First, using an attribute at all draws attention to a differentiation that may as well not be made, whereas not storing and/or using an attribute such as nationality would avoid this. This claim is supported by findings from domains as different as peer-reviewing in science and job applications without gender, where the evidence suggests that a decision maker who does not know an attribute’s value (the name of the paper’s author, the gender of the job applicant) may make choices that are less biased and ultimately lead to better-quality publications or applicant short-lists. On the other hand, if these features are also unknown to monitoring stakeholders, these may not be able any more to find patterns of indirect discrimination. This might be addressed by sophisticated solutions of differentially disclosed information.

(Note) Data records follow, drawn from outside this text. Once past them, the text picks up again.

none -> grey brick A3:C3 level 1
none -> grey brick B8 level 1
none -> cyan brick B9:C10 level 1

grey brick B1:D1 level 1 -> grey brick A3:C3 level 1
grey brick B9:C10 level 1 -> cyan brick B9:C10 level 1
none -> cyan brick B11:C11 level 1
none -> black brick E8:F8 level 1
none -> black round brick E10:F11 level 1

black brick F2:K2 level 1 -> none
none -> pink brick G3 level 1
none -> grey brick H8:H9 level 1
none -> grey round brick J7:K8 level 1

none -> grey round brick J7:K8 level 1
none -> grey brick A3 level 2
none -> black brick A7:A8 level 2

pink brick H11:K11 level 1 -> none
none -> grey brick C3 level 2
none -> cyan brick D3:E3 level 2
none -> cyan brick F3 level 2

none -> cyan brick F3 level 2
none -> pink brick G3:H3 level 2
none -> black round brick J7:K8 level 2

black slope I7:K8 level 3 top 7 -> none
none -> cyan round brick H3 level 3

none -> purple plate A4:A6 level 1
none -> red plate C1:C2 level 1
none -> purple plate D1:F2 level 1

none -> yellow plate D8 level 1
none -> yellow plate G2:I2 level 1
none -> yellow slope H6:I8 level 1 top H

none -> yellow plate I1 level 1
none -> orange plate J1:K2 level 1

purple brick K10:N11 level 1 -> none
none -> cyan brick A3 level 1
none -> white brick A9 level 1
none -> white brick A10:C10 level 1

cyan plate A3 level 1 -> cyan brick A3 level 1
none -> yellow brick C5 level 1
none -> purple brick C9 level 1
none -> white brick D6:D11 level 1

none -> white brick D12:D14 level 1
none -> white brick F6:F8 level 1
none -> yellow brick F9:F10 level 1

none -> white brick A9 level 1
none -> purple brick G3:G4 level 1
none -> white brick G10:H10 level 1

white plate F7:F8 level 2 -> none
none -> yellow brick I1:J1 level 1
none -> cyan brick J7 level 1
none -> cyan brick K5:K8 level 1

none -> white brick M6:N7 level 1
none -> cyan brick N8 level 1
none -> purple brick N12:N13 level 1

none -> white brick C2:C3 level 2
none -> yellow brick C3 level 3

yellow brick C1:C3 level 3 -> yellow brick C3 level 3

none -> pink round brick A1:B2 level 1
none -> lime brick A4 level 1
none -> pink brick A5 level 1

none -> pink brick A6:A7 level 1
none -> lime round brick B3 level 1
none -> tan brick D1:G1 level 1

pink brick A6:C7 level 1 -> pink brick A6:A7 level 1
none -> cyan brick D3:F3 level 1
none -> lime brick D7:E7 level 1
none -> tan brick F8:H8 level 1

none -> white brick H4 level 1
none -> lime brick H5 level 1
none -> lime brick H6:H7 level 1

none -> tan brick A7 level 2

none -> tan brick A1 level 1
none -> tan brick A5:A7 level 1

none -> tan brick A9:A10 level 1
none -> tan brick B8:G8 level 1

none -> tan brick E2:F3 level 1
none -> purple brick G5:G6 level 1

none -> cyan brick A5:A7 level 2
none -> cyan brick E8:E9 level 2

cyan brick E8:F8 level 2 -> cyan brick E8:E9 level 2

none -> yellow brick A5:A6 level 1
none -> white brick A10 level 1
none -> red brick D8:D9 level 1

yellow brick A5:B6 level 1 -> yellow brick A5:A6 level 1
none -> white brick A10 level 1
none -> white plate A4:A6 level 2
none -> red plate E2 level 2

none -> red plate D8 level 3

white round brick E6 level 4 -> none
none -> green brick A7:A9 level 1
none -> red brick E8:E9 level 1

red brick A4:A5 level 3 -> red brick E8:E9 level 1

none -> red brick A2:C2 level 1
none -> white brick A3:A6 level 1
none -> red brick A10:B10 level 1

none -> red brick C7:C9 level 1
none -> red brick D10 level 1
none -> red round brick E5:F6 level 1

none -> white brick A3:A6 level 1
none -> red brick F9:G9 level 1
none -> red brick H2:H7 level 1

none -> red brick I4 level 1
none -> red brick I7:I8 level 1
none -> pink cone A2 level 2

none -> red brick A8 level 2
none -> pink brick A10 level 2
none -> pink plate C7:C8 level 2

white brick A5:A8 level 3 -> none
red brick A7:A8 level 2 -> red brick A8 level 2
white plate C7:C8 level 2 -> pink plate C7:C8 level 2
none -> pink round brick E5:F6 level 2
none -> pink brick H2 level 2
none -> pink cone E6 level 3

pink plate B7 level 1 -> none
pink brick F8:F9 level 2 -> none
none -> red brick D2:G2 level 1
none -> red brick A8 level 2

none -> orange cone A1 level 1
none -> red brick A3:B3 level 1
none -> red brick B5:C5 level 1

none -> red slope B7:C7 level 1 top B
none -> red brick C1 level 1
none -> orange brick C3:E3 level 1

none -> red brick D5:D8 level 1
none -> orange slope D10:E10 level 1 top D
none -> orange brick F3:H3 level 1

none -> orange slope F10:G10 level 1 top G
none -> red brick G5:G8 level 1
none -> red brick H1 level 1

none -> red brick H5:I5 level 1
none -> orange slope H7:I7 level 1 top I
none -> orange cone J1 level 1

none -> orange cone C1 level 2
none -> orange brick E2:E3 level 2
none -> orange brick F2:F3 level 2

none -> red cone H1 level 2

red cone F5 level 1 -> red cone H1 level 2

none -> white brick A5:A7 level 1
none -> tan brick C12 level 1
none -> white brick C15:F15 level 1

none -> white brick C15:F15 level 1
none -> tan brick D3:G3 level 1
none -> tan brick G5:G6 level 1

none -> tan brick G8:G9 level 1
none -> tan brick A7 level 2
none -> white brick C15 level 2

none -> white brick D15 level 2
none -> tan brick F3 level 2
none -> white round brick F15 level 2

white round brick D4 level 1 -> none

Second, data mining not only uses, but also often produces features. An example are the “profiles” found as patterns in uses such as user/customer modelling. Such profiles are then ascribed as features to new individuals, and this may perpetuate or introduce new discrimination (Berendt 2012). eDADM, by its exploratory nature, can also increase transparency by making such by-products of data mining and new forms of discrimination visible—and thus contribute to more reflection, societal discussion and ultimately better decision making. However, “fairness-aware” computational methods (Kamishima et al. 2012) by themselves cannot ensure social fairness, and they may have side-effects. For example, when insurance tariffs may no longer discriminate by sex, but new sensors and data (of eating habits, sports performance, driving style, etc.) are readily available and their use permitted, the data mining of such data becomes very attractive. Especially when the notion of distributional justice underlying the use of data mining remain stable (for example, premiums based on individual risk factors rather than ability to pay), “eradicating” one form of discrimination may merely shift problems. To the extent that the newly identified desired behaviours indeed are under the control of the individual, new social norms (of eating, movement, and other behaviours) get created and enforced, which can severely limit individual freedoms. To the extent that behaviours are not or only partially under the control of the individual and/or that multiple factors of societal disadvantages intersect, patterns of exclusion will be maintained or shift only marginally. Bringing transparency into these patterns is an interesting challenge for fairness-aware data mining—but changing the reality of these patterns also requires legal reasoning and concrete decisions beyond the choice of computational approaches.